Le village de Poul-Fétan : symbole d’une patrimonialisation nostalgique d’un monde rural révolu

« Poul-Fétan est un village vide, un village abandonné depuis 10 ans ». On est alors en 1977 et le journaliste de FR3 déambule dans un village fantôme : pas âme qui vive, maisons en ruine et végétation anarchique1. Au même moment, Quistinic, petite commune morbihannaise du Centre-Bretagne, vient de racheter ce lieu-dit situé non loin du Blavet pour en faire une sorte d’écomusée de la vie paysanne traditionnelle. Entre nostalgie et volonté de développement touristique, cette histoire raconte beaucoup de la prise de conscience par les Bretons qu’un monde rural ancien est définitivement parti.

Vue aérienne de Poul-Fétan dans les années 1980. Carte postale (détail), collection particulière.
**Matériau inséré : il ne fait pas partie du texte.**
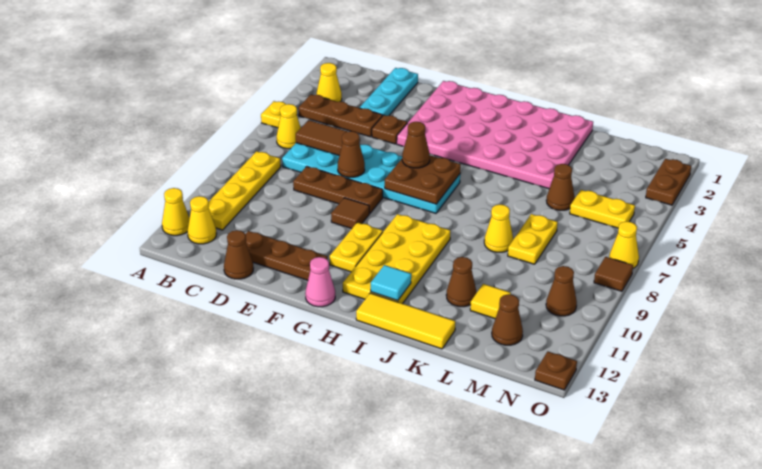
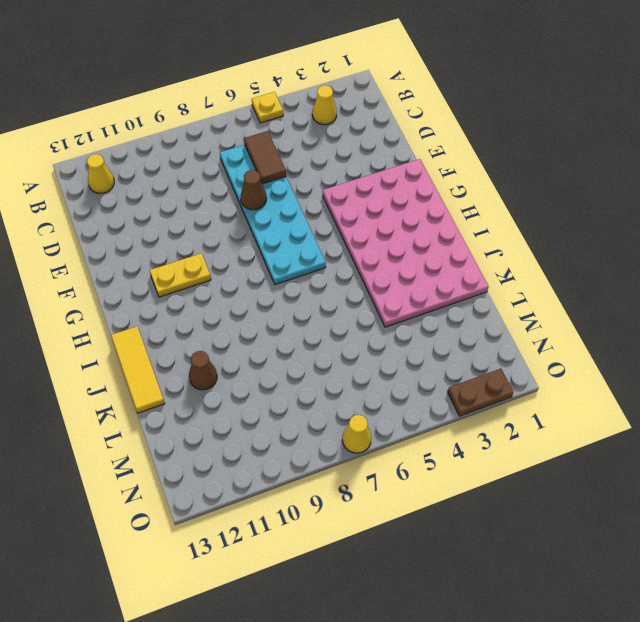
none -> yellow cone A12 level 1
none -> brown plate B4:D4 level 1
none -> yellow cone B6 level 1
none -> yellow plate B8:B11 level 1

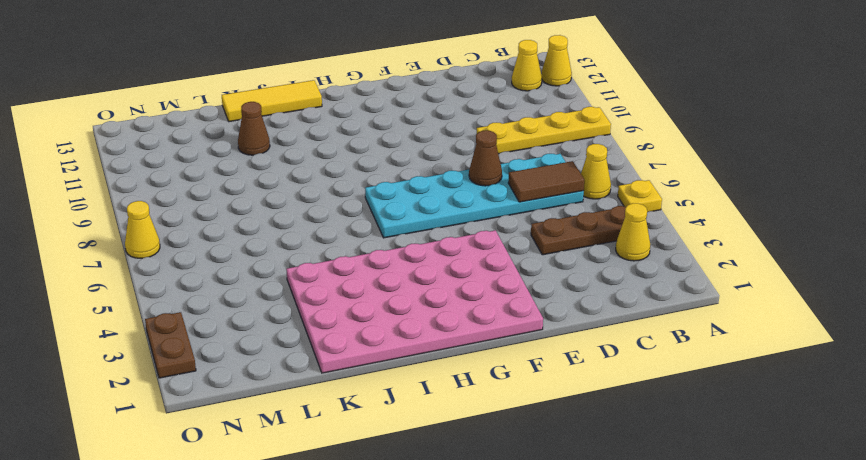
yellow plate A9:D9 level 1 -> yellow plate B8:B11 level 1
none -> cyan plate D1:D3 level 1
none -> brown plate D8:F8 level 1
none -> brown plate D12:F12 level 1
none -> brown cone D13 level 1

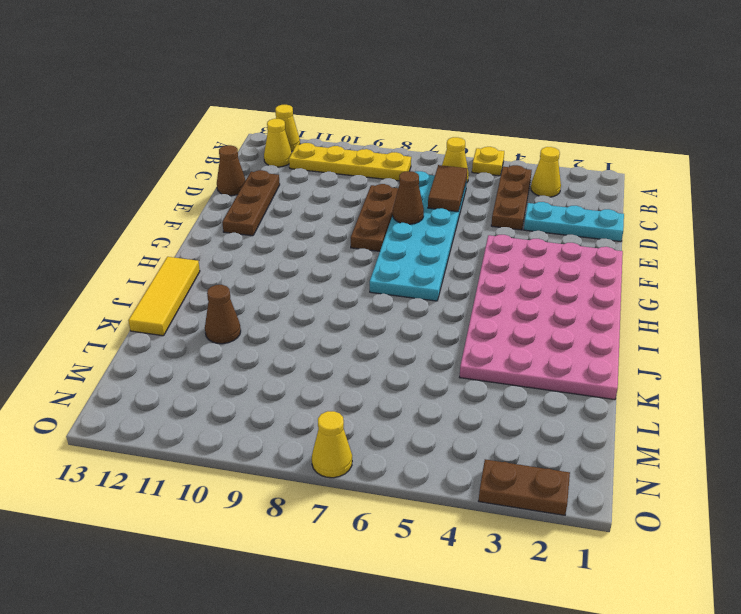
none -> brown plate E4 level 1
none -> brown tile F9 level 1
none -> yellow plate G10:G11 level 1
none -> pink cone G13 level 1

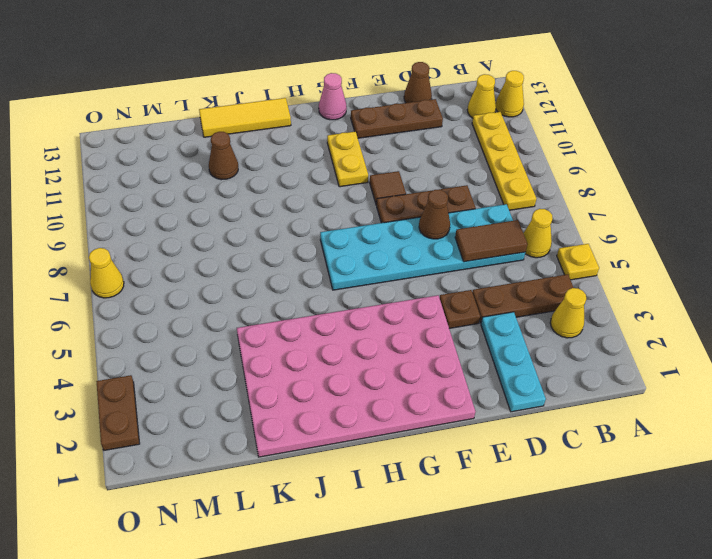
none -> yellow plate H9:I12 level 1
none -> yellow cone K8 level 1
none -> brown cone L5 level 1
none -> yellow plate L7:L8 level 1

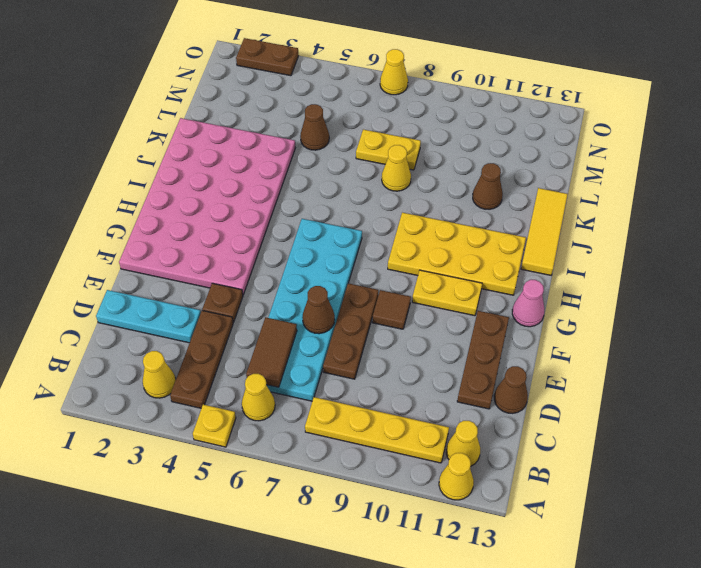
none -> yellow tile L11 level 1
none -> yellow plate M5:N5 level 1
none -> brown cone M12 level 1
none -> brown cone N10 level 1

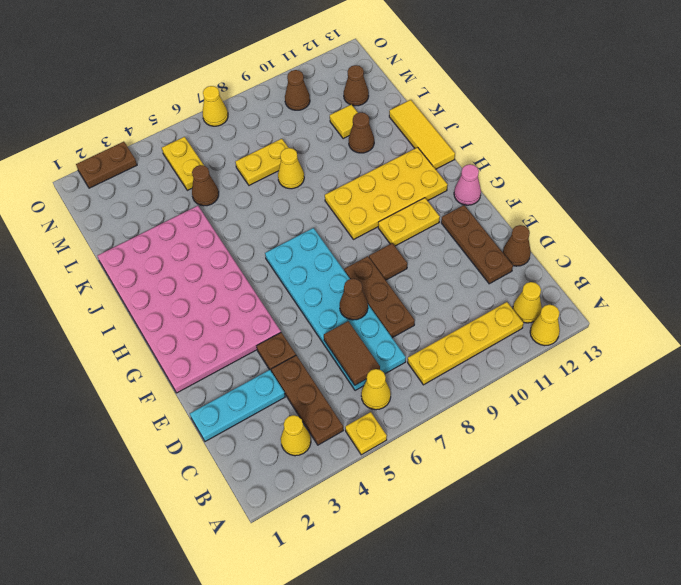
none -> brown tile O8 level 1
none -> brown plate O13 level 1
none -> brown plate G6:H7 level 2
none -> cyan tile I12 level 2

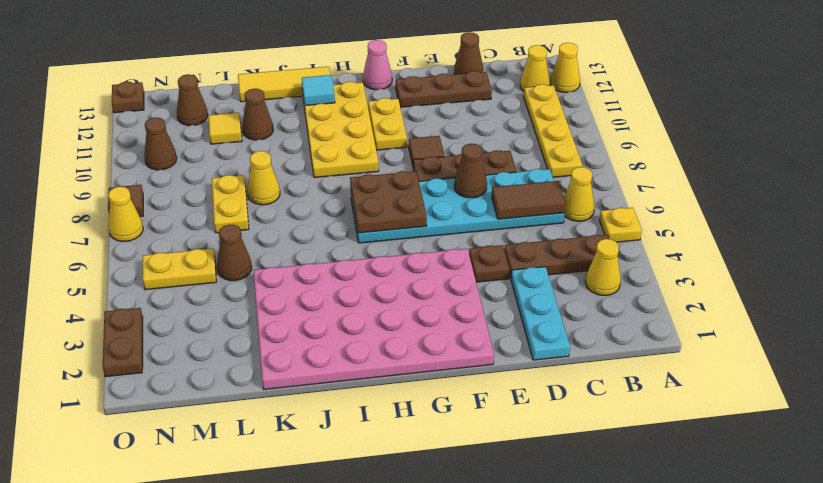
none -> brown cone G6 level 3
Le journaliste rappelle tout d’abord que Poul-Fétan fut un village modeste, mais vivant : « [il] contenait d'abord 7 feux, c'est-à-dire 7 foyers, 7 habitations, et était peuplé d'environ 70 habitants. Certaines maisons possédaient 18 écuellées, c'est-à-dire 18 bouches à nourrir. » S’il n’est pas précisé de quelle période datent ces données démographiques, on peut les replacer dans le contexte plus global de l’exode rural qui frappe Quistinic – comme toute cette région du Centre-Bretagne – après-guerre. En effet, la commune ne compte plus que 1 608 habitants au recensement de 1975, alors que l’on déombrait encore 2 510 habitants en 1946. Puis, il tend le micro à d’anciens habitants de Poul-Fétan qui racontent leur vie « d’antan »: « Il y avait pas d'électricité, on s'éclairait avec des bougies […]La résine [pour fabriquer ces bougies], on allait la chercher dans les arbres ». Une autre décrit la récolte des genêts pour fabriquer des balais qui servaient à balayer le sol en terre battue des maisons, mais aussi la tonte des moutons afin de produire la laine employée pour se vêtir etc. Une vie rurale qui ressemble beaucoup a celle que compte alors Anjela Duval, la poétesse attachée à ses terres du Vieux-Marché.
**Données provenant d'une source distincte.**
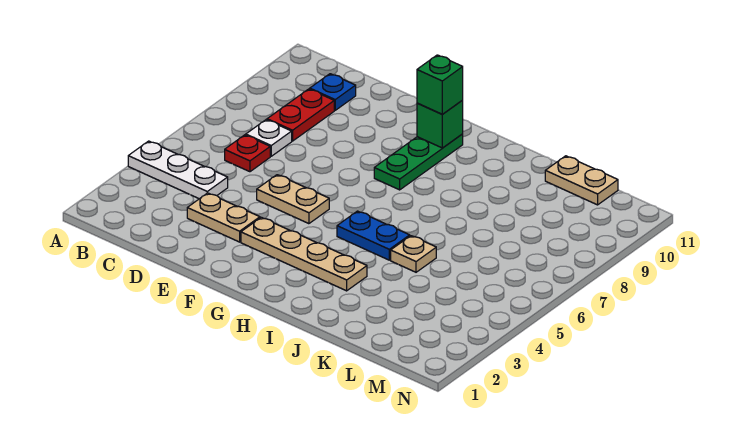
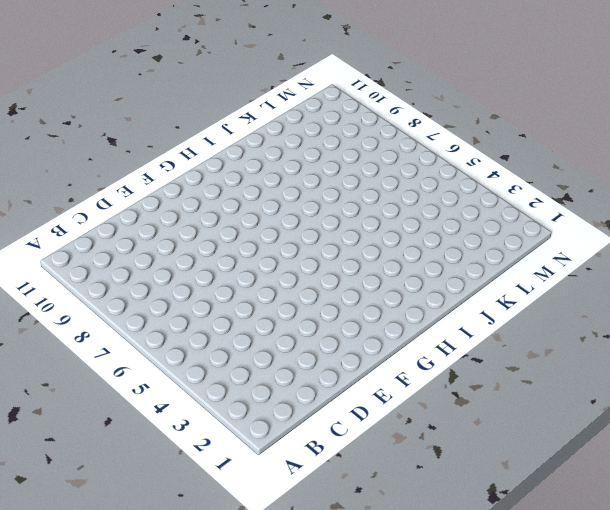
none -> white plate A4:C4 level 1
none -> red plate C6 level 1
none -> white plate C7 level 1

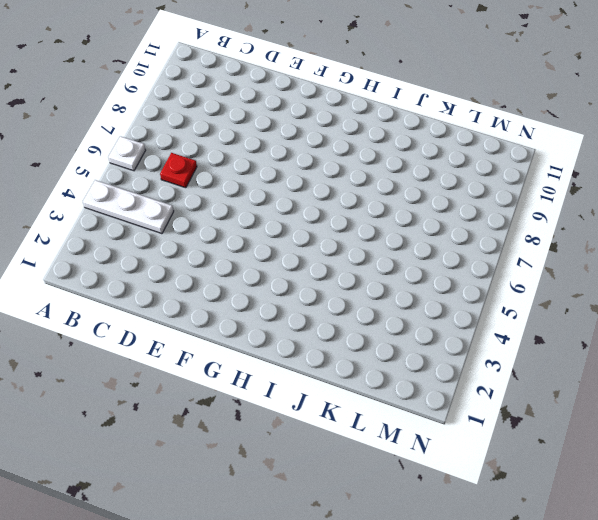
white plate A6 level 1 -> white plate C7 level 1
none -> red plate C8:C9 level 1
none -> blue plate C10 level 1
none -> tan plate D3:E3 level 1

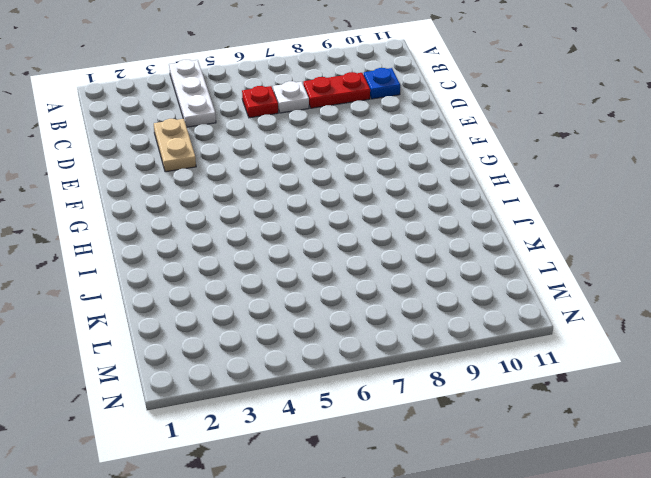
none -> tan plate E5:F5 level 1
none -> tan plate F3:I3 level 1
none -> green plate G8:G10 level 1

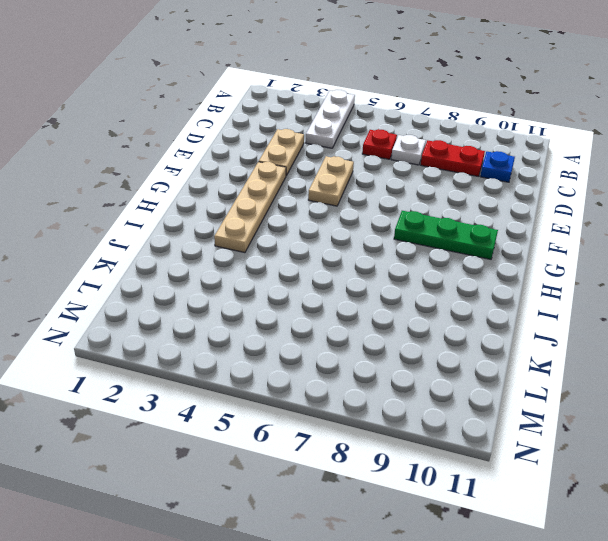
none -> blue plate H5:I5 level 1
none -> tan plate J5 level 1
none -> tan plate K11:L11 level 1

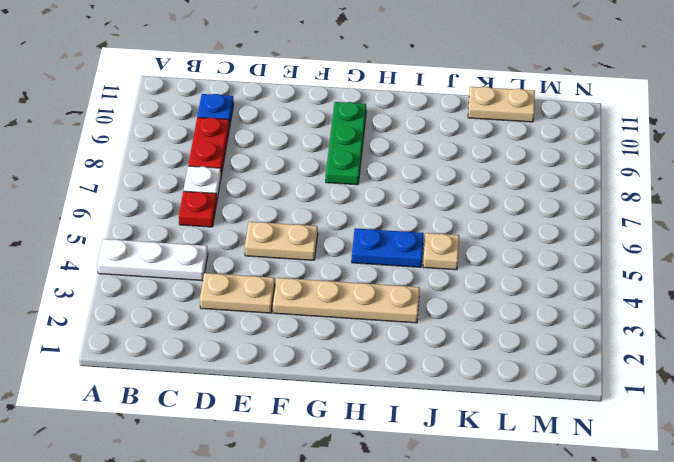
none -> green brick G10 level 2
none -> green brick G10 level 3

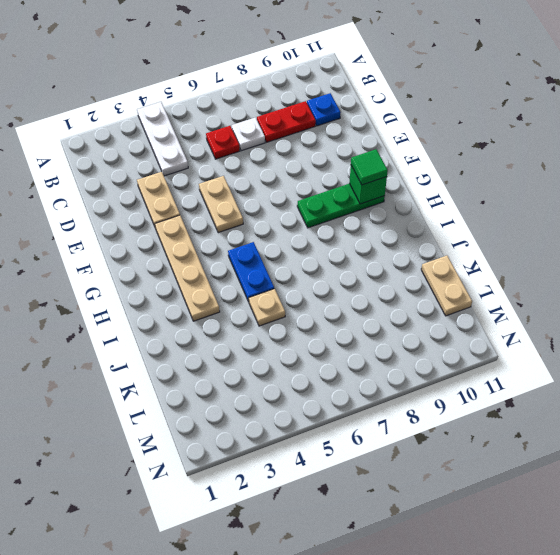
green tile G10 level 3 -> green brick G10 level 3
Mais, une vie rurale bien loin de celle impulsée par le « miracle agricole » que la Bretagne connaît depuis trois décennies. En effet, le nouveau modèle agricole breton passe par une modernisation des exploitations familiales, impliquant notamment la mécanisation des activités et l’intensification des productions. La société rurale en est elle-même bouleversée avec le début de la reconnaissance du statut des femmes dans le travail agricole : de simples « ménagères » affectées aux basses et rudes tâches, elles conquièrent peu à peu le statut d’agricultrices. Le paysage rural est également profondément modifié avec les opérations de remembrement rendues nécessaires par la mécanisation du travail agricole.
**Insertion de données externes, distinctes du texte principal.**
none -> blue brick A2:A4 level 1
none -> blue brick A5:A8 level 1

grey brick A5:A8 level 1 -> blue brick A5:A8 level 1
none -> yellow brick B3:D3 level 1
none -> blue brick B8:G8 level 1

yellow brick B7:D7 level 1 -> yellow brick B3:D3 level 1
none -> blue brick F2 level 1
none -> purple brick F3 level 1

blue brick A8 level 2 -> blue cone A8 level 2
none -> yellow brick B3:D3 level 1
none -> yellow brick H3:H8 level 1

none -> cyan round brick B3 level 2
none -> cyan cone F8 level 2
Face à cette modernisation « au pas de course » du monde rural breton après-guerre, une faille temporelle semble s’être ouverte avec le monde d’avant, comme le laisse penser le journaliste : « ce village a vécu en dehors du monde, pendant plusieurs siècles, c'est-à-dire en autarcie, en communauté. » Les anciens habitants de Poul-Fétan regrettent également cet ancien temps « différent d’aujourd’hui » où « on vivait très bien », parce que l’on y trouvait « un art de vivre, avec ce contact humain, [une] vie collective ». Alors que « maintenant c'est chacun chez soi, c'est pas la même vie du tout ».

Poul-Fétan: une certaine folklorisation du rural? Carte postale. Collection particulière.

Pourtant, loin de n’être qu’une simple initiative de quelques nostalgiques, le rachat de cet ancien village abandonné pour le valoriser touristiquement est aussi un parfait miroir de son temps. Comme ailleurs en France, les crises économiques des années 1970 mettent un coup d’arrêt au développement économique de la Bretagne, ce qui ouvre la voie à une prise de recul sur le modèle de développement suivi jusqu’alors, et donc à de possibles contestations. C’est notamment le cas avec l’émergence des enjeux écologiques, mais également à travers le développement d’un discours sur la nécessité de préserver le patrimoine. Il n’est d’ailleurs pas anodin que l’émission de FR3 qui se rend à Poul-Fétan se nomme « une façon de vivre », tandis qu’une autre émission phare de la télévision de l’époque s’appelle « la France défigurée ». En définitive, cette patrimonialisation à l’œuvre à Poul-Fétan surfe sur la nostalgie d’un monde rural « traditionnel » que l’on perçoit comme définitivement révolu.

Thomas PERRONO

 

 

1 INA. « Le village abandonné de Poul-Fétan », FR3, Une façon de vivre, 02 février 1977, en ligne.